In Q1 2018, around 71 percent of Dubai Property Transactions were financed with mortgages.
In Dubai, an explicit and incessant rise in the value of mortgage activities over time, swiftly coinciding to levels seen in the US (from less than 30 percent in Q1 2010 to 71 percent in Q1 2018). This document to the maturity of the real estate business in Dubai, a trend that is expected to continue in the future as well.
The recent rise in mortgage pursuit can be imputed to the rise of the end-users and investors taking the edge of capital structure through leverage. Practically speaking, the higher levels of mortgage stipulate that there will be lower levels of "overturn" and therefore specify a more stable investor base; this change is healthy and expected to stimulate in the years ahead.
Mortgage bustle in the apartment space has observed a higher rate of increase compared to the villa space. The average rate of mortgage to sales in Q1 2010 of apartments was 15 percent, contrast to 68 percent in Q1 2018 (representing an increase of 3 times). Whereas in the villa space, it has doubled; shooting up from 56 percent to 116 percent in the same period.
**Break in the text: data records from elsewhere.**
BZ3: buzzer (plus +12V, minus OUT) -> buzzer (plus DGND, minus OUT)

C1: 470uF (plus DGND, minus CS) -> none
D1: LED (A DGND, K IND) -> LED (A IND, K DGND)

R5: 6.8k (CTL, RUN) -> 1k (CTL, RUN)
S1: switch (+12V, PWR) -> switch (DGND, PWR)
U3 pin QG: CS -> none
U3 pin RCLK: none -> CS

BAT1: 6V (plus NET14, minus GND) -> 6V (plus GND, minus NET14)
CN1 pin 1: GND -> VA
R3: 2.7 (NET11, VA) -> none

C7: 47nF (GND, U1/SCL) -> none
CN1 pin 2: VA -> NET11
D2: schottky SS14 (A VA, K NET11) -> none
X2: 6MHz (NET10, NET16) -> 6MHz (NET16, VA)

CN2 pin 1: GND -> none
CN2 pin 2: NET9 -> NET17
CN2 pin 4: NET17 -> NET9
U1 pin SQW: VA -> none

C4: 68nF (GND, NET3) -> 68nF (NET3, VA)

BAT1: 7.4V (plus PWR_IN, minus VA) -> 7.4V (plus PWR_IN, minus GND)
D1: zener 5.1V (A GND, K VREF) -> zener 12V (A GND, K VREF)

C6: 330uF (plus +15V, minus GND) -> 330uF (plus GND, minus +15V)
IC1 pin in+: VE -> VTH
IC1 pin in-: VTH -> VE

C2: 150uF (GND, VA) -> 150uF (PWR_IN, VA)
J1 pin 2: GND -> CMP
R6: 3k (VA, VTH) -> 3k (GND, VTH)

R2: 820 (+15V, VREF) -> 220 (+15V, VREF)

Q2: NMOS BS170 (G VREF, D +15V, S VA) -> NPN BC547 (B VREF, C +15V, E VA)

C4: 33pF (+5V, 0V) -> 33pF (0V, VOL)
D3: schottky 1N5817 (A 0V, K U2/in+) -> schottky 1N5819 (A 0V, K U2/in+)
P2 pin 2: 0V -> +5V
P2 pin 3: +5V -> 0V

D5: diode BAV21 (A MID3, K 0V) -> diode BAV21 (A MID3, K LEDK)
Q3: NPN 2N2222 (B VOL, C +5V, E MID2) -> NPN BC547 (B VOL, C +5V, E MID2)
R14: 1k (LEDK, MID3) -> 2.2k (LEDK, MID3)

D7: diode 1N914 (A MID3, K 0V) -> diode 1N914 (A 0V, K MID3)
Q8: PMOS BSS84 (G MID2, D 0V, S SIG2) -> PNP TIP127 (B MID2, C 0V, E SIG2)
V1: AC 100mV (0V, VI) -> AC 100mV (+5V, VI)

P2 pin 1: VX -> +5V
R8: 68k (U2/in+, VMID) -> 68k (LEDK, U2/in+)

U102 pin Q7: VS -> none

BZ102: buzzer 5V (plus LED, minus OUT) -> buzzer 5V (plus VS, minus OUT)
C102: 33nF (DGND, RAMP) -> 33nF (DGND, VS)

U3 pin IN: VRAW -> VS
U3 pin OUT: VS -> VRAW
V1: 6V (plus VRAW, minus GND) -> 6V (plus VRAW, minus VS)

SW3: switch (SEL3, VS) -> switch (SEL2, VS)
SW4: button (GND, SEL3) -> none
Speaking of the villa section, mortgage transactions have outclass that of sales amount, indicating a certain percentage of refinancing is in progress. Overall, it is understandable that the amount of financing in the villa segment has been higher than the apartment category, confirming the conjecture that the mortgage incidence ratio is highest at the top end of the market.
The UAE financial sector has significant scope to enlarge its level of exposure to the real estate sector over the next few years, precisely as banks move towards asset-backed financing and away from the old school trading sector.
This elevation in mortgage-backed activity is anticipated to provide a huge boost to the sector over the next decade, signifying that prices should be holding firm even in the face of surging supply.